The parade is named after the late Sapienza’s Bake Shop owner and Elmont leader and serves as the traditional kickoff to the Belmont Stakes.
The event was cancelled in 2020 because of the onset of the pandemic and was held indoors last year at the Floral Park Memorial High School auditorium with COVID-19-related adjustments.
This year, the parade returned to its traditional route down Hempstead Turnpike before culminating at Belmont Park in Elmont. After the parade, a community celebration was held at Belmont Park for the first time since 2019.

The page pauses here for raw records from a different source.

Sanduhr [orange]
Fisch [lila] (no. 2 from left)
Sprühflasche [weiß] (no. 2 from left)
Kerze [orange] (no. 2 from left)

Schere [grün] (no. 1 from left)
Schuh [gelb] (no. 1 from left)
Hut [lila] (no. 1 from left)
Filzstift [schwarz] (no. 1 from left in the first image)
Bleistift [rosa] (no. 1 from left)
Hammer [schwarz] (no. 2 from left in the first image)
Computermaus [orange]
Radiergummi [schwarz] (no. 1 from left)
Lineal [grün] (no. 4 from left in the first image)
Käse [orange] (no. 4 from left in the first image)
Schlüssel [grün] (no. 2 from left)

One constant of the parade is that it was named in honor of Sapienza, a former president of the Elmont Chamber of Commerce who died unexpectedly in December 2020.

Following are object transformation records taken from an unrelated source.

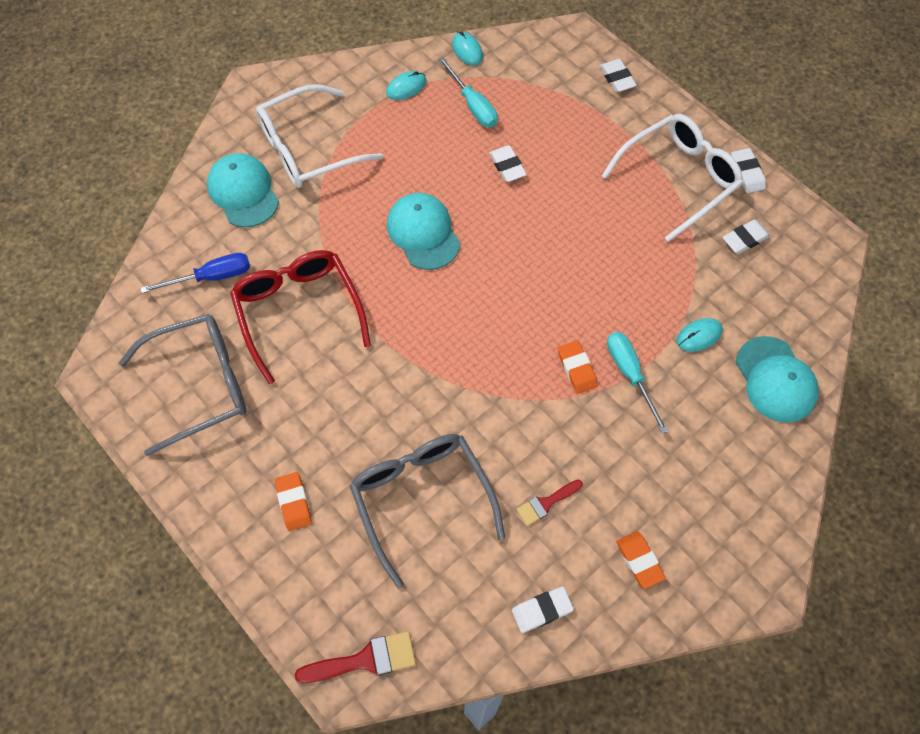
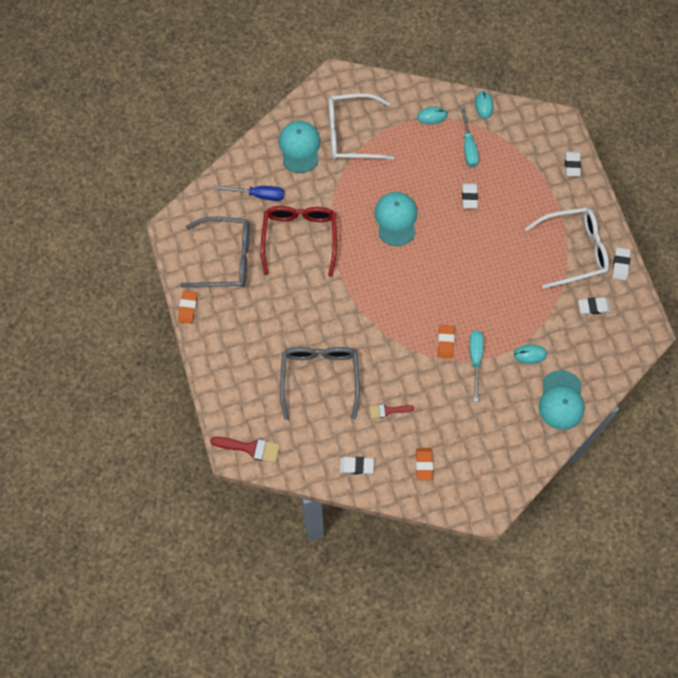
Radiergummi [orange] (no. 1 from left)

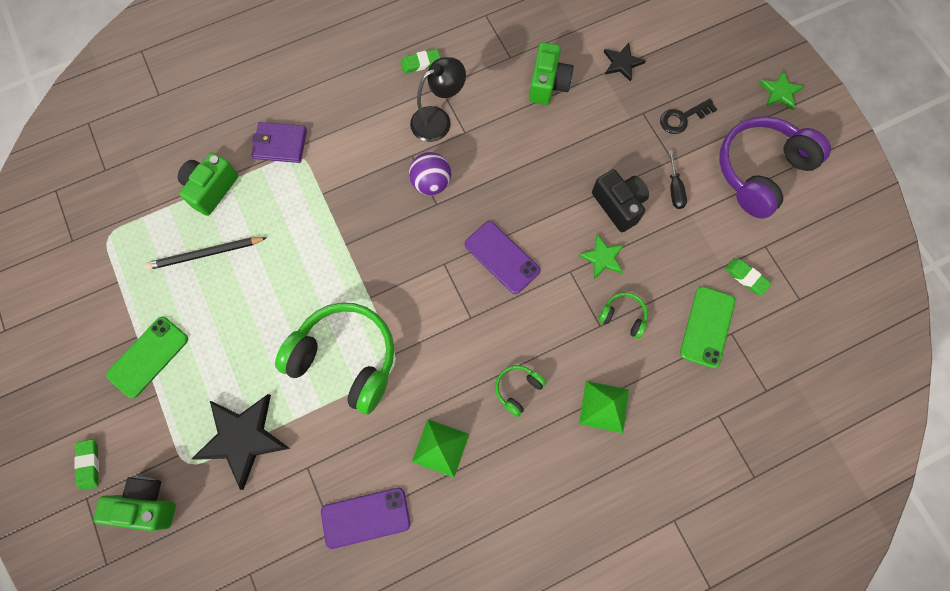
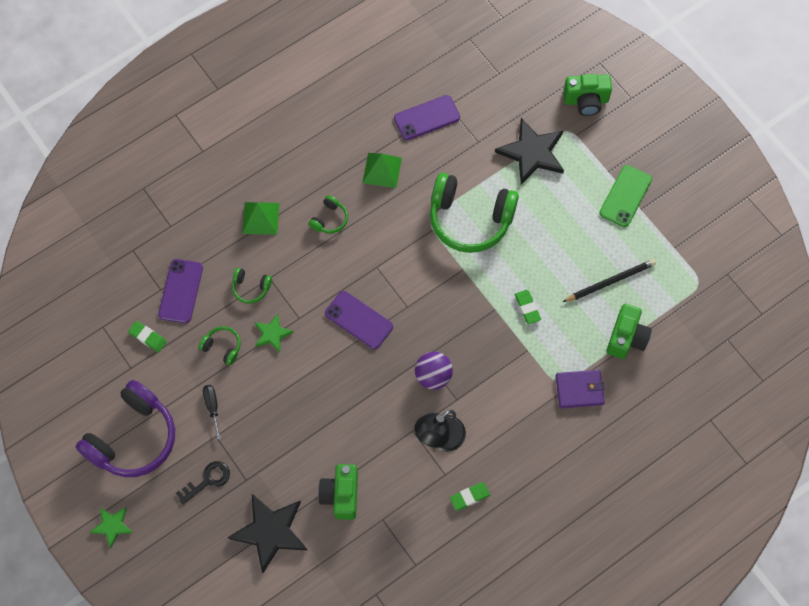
Radiergummi [grün] (no. 3 from left)
Kamera [schwarz]
Stern [schwarz] (no. 1 from left)
Handy [lila] (no. 1 from left)
Kopfhörer [grün] (no. 1 from left)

"Paul was just one of a kind, a fixture in this community," said Pat Boyle, executive director of Gateway Youth Outreach, which serves the students of Elmont. "He was the kind of guy who would step in and do anything for Elmont. It's altogether fitting that we honor his memory as a community every year.”

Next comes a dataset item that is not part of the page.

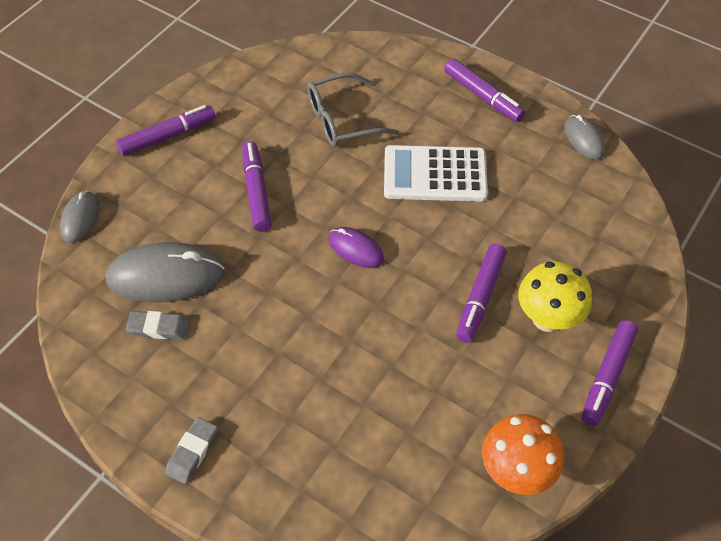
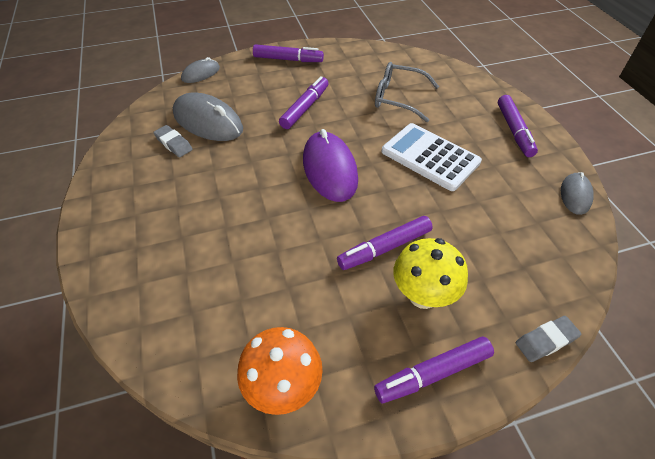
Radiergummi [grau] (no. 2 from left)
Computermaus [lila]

One of the marchers at the parade, which draws hundreds of participants each year, was Sapienza’s son, Andrew, who continues to operate the bakeshop in Elmont.
“He’s just like his dad — he jumped in and did everything his dad would have done — he was so instrumental,” said Claudine Hall, a community leader who proposed naming the parade in Sapienza’s honor. “The way that his son became such an active part of helping out the parade this year was awesome.”
Next year, Hall said she plans to meet with the Elmont Chamber of Commerce and shopkeepers along the parade route to ensure a more robust business presence at the parade and to boost overall turnout now that COVID-19 restrictions are lessening.
The parade kicked off from the parking lot of the Alva T. Stanforth Sports Complex at 10 a.m. and headed west down Hempstead Turnpike before ending at Belmont Park. New York Racing Association workers offered lunch to parade participants inside the Belmont Café for the first time since 2019 and, for the first time ever, distributed free tickets to residents to the June 11 Belmont Stakes.
The parade’s return to its original one-and-one-quarter-mile route culminating in the community celebration was heralded by community leaders and residents as a sign that the Elmont community has entered a new normal with the worst of the pandemic in the past.
Hundreds of parade participants turned out, including members of marching bands from Elmont public schools and youth organizations, police officers and firefighters, community leaders, elected officials, NYRA employees and members of the racetrack community.
“It was nice to get out and see the community,” said Romello Williams, a sophomore at Sewanhaka High School, who performed at the parade with the dance studio Tip Tap Toe on Meacham Avenue in Elmont.
“With us being locked up and locked down and not being able to do anything, it was so needed,” Hall said. “We let people know that we’re back. It’s a sign of what’s to come.”